The maker of Subaru vehicles, Fuji Heavy Industries, reported a 41 percent boost in operating profit in the latest quarter, as the weak yen and a solid growth in sales helped the profits going way up.
Advantageous exchange rates and good sales gave a big push to Fuji Heavy Industries’s gains. Global operating income has increased to 150,9 billion yen (1,26 billion dollars) in the company’s fiscal second quarter with a big 50,4 billion yen (420,9 million dollars) help from a depreciated yen. The yen’s decline against the dollar aids Japanese exports and increases the yen-dominated value of dollars earned overseas. An increasing global deliveries also has encouraged the good results, with sales of 247,000 cars in three months – up from 237,900 vehicles a year ago. Quarterly net income rocketed to 79 percent, from 60,8 billion yen (507,7 million dollars) to 109,0 billion yen (910,2 million dollars). Global revenue rose 17 percent to 836,2 billion yen (6,98 billion dollars), from 716,8 billion (5,99 billion dollars).
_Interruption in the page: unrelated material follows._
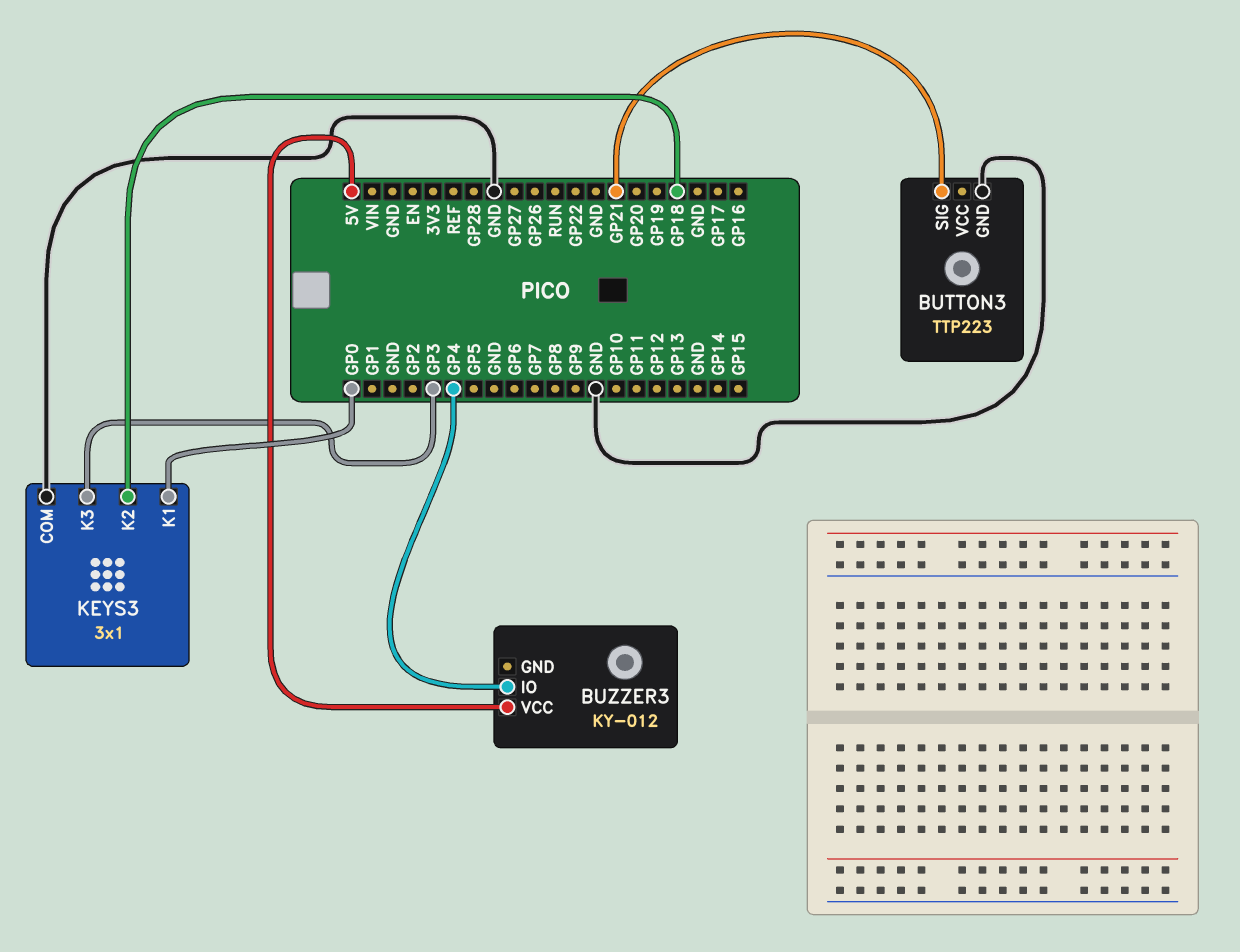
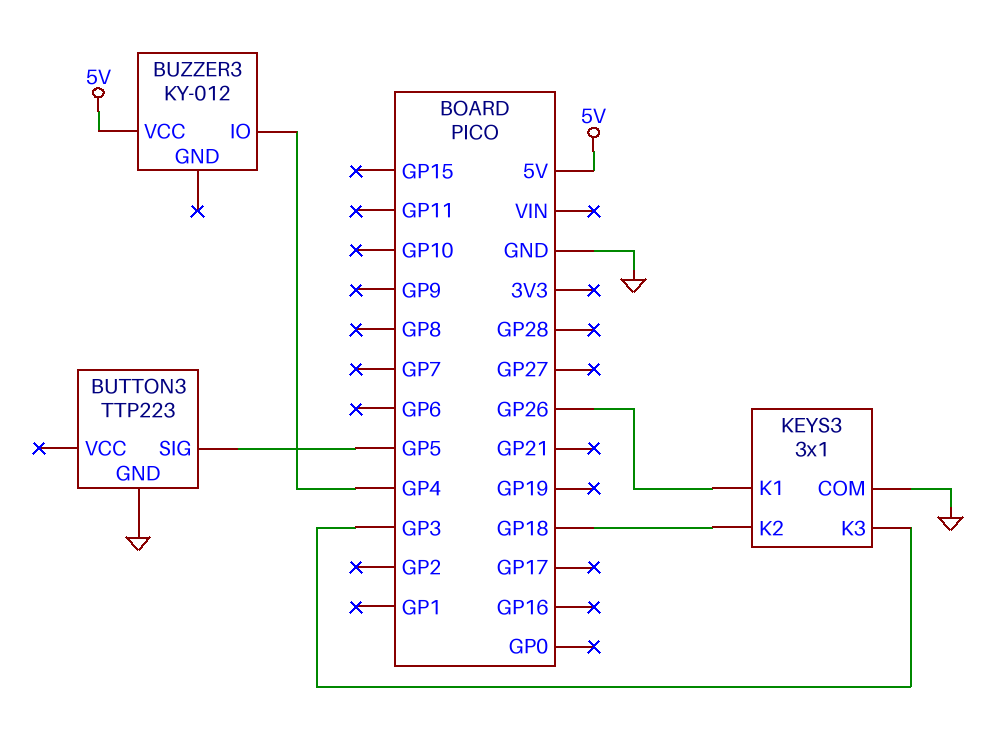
BUTTON3 pin SIG: GP21 -> GP5
KEYS3 pin K1: GP0 -> GP26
The biggest market for Subaru was the North American one, with the US sales accounted for 61 percent of its total deliveries. In the quarter reported, US sale were 9,2 percent higher and rose to 150,200 vehicles. The targeted deliveries for the US are 600,000 units for the current calendar year and it would mean an eighth consecutive year of growth and a seventh straight year of record sales. For the current fiscal year ending in March 2016, Subaru predicts North American sales of 624,100 vehicles. For that target to be achieved, the company is increasing annual production capacity to 394,000 vehicles by the end of next year. As other car manufactures, by contrast, on the Japanese market the sales stumbled. Subaru’s deliveries went down by 13 percent to 38,500 cars, while in China sales dropped by 21 percent.